TV-Kritik Gottschalk liest? So war die zweite Folge

Johanna Adorján, Thomas Gottschalk, Marlene Streeruwitz und Friedemann Karig (von links). Foto: BR/Ralf Wilschewski

In der zweiten Folge von "Gottschalk liest?" scheitert der Moderator an Marlene Streeruwitz.

 

"Johanna, wollen wir schon mal einen Wein trinken gehen?", fragte Friedemann Karig nach einiger Zeit seine Kollegin Johanna Adorján. Viele Zuschauer dürften diesen schönsten Satz der Sendung nicht mehr mitbekommen haben: Sie nahmen zu diesem Zeitpunkt bereits ihren eigenen Schlummertrunk, waren im Fernsehsessel eingeschlafen oder zu einem anderen Sender gewechselt.

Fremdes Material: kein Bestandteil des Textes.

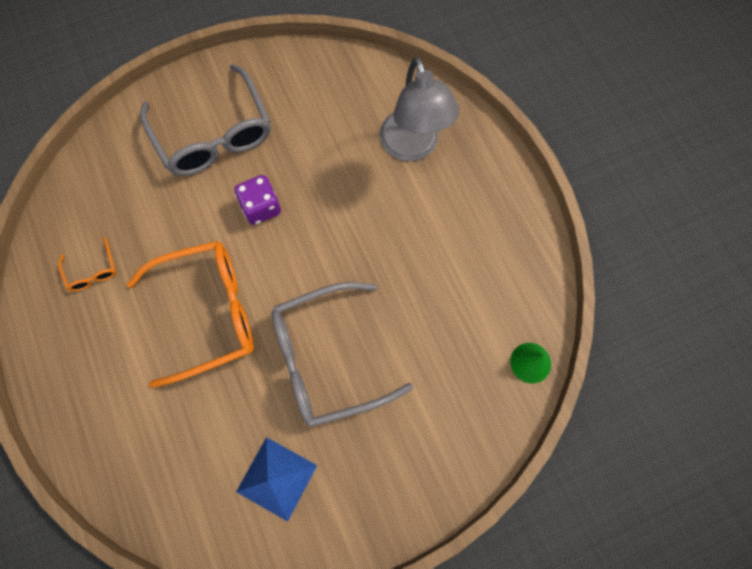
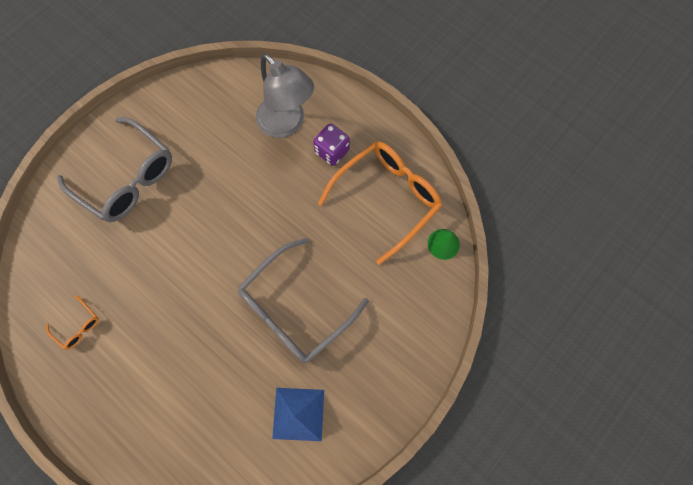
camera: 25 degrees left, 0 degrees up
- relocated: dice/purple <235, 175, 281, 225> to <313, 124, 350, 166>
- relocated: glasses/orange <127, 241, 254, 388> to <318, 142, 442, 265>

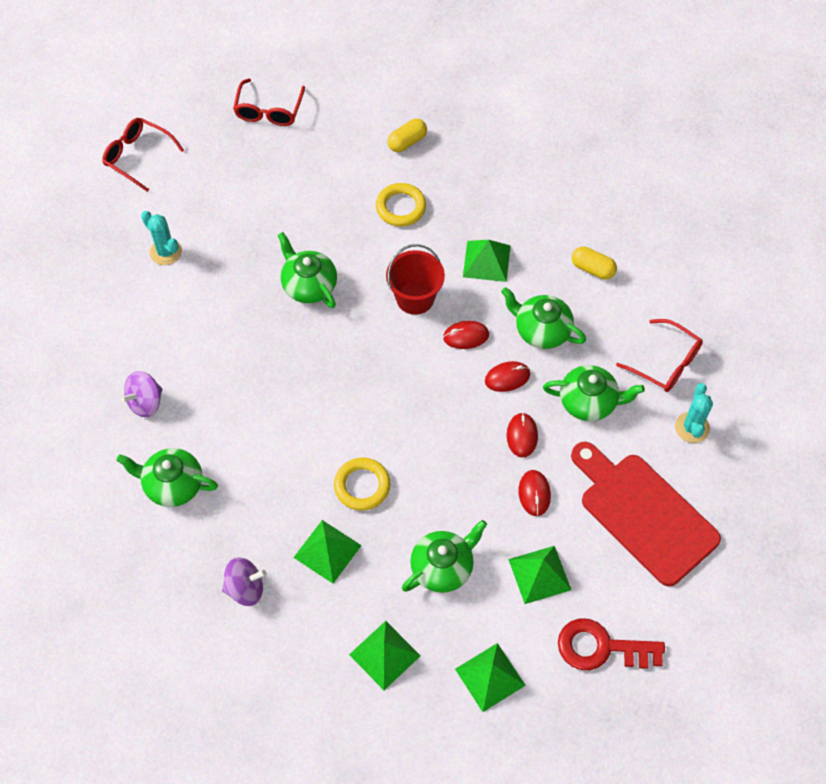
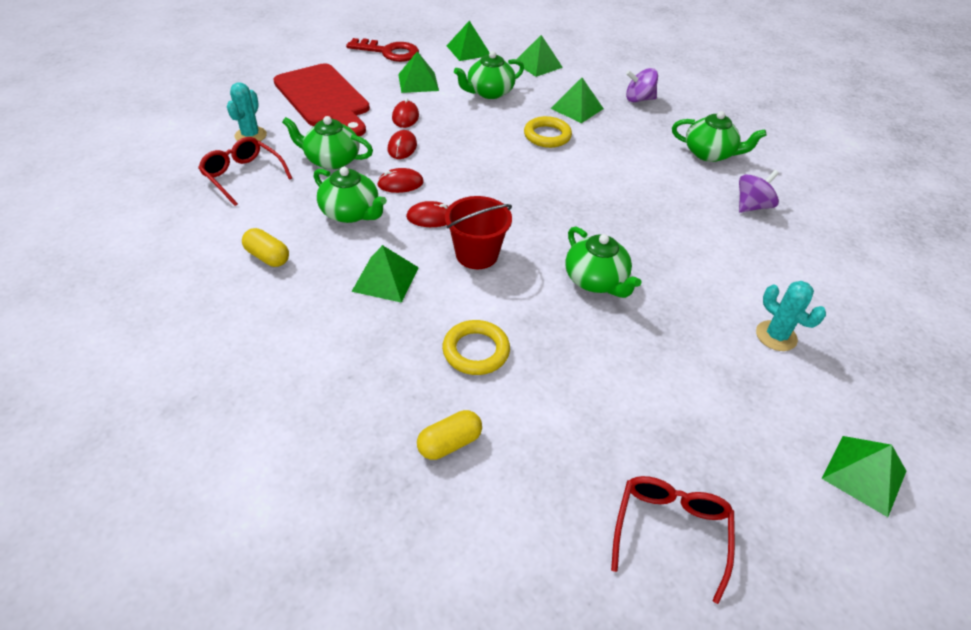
camera: 175 degrees left, 15 degrees down
- exchanged: glasses/red <102, 118, 184, 192> to pyramid/green <822, 436, 906, 517>

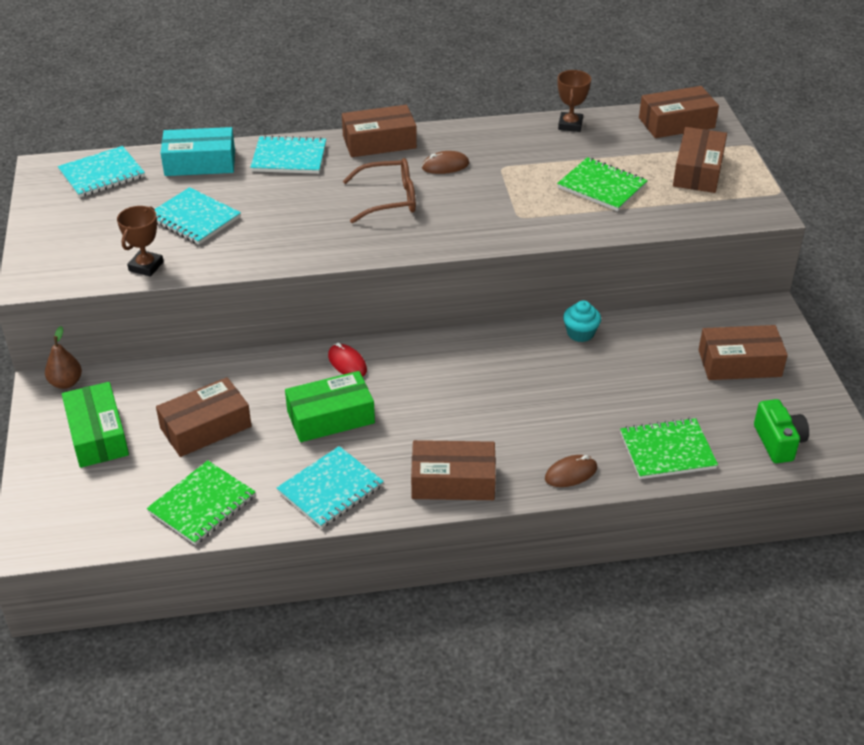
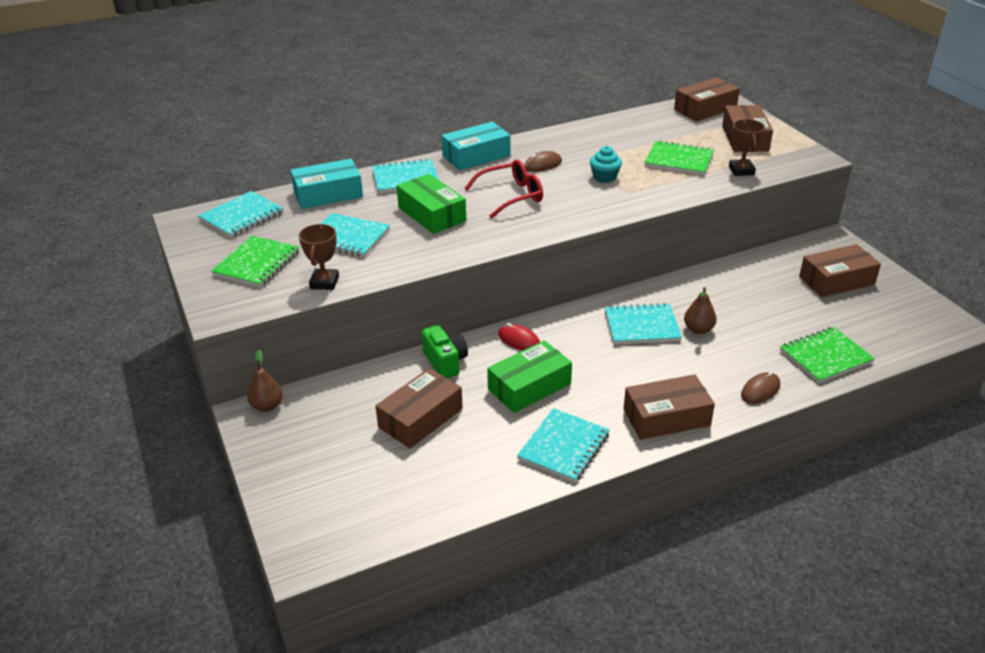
camera: 15 degrees left, 5 degrees down
- relocated: notebook/green <147, 460, 256, 545> to <211, 236, 299, 287>
- relocated: box/green <62, 382, 129, 468> to <397, 174, 466, 234>
- relocated: camera/green <754, 399, 809, 463> to <421, 325, 468, 378>
- colour: box/brown <342, 105, 417, 157> to box/turquoise <441, 122, 511, 170>
- colour: glasses/brown <343, 158, 416, 223> to glasses/red <464, 159, 543, 219>
- relocated: cupcake/turquoise <563, 300, 601, 342> to <590, 146, 622, 183>
- appeared: notebook/turquoise <605, 303, 682, 344>
- appeared: pear/brown <684, 287, 717, 334>
- relocated: trophy/brown <558, 70, 591, 132> to <729, 119, 765, 176>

Karig und Johanna Adorján blieben höflicherweise sitzen, um dem öden Missverstehen zwischen Thomas Gottschalk und Marlene Streeruwitz beizuwohnen. Die österreichische Schriftstellerin thronte als marmorne Kassandra auf dem Sofa und lachte über kein auch noch so bemühtes Witzchen des ewigen Sonntagskinds, dem sie am liebsten eine Kurz-Psychoanalyse verpasst hätte. Denn es kann nicht sein, dass jemand so hemmungslos fröhlich bleibt, wo doch der Schmerz das Größte im menschlichen Leben ist und jeder Mensch irgendein Trauma haben muss.

Gottschalk vermeidet alles Heikle

Das Gespräch über ihren Roman "Flammenwand" blieb bei der nackten Handlung stecken. Gottschalk fragte nicht nach und redete lieber über sein Lieblingsthema: sich selbst. Streeruwitz ging gleich ins Grundsätzliche und war nach höchstens drei Sätzen bei der Shoah. Dass sich der Roman (auch) um die aktuelle österreichische Politik dreht, blieb als Elefant im Raum stehen, nach dem Gottschalk nicht zu fragen wagte, weil der Leichtfuß alles Heikle vermeidet.

In den Büchern von Johanna Adorján und Friedemann Karig geht es – anscheinend – um Männer. Was Gottschalk zu diesem Thema zu sagen hat, hat er schon tausendmal vermeldet. Es mag schon sein, dass sich die kurzfristige Absage von Axel Milberg lähmend auf die zweite Folge von "Gottschalk liest" gelegt hat. Die öffentliche Verlesung von Klappentexten und gehobener PR-Prosa in den Zwischenfilmchen brauchen höchstens Verlage und Buchhändler.

Wenn aus der Anwesenheit fernsehunerfahrener, verlegen dreinschauender Autoren keinerlei Mehrwert entsteht, schaltet man besser das Endgerät ab, öffnet den Wein und greift ohne mediale Vermittlung selbst zum Buch.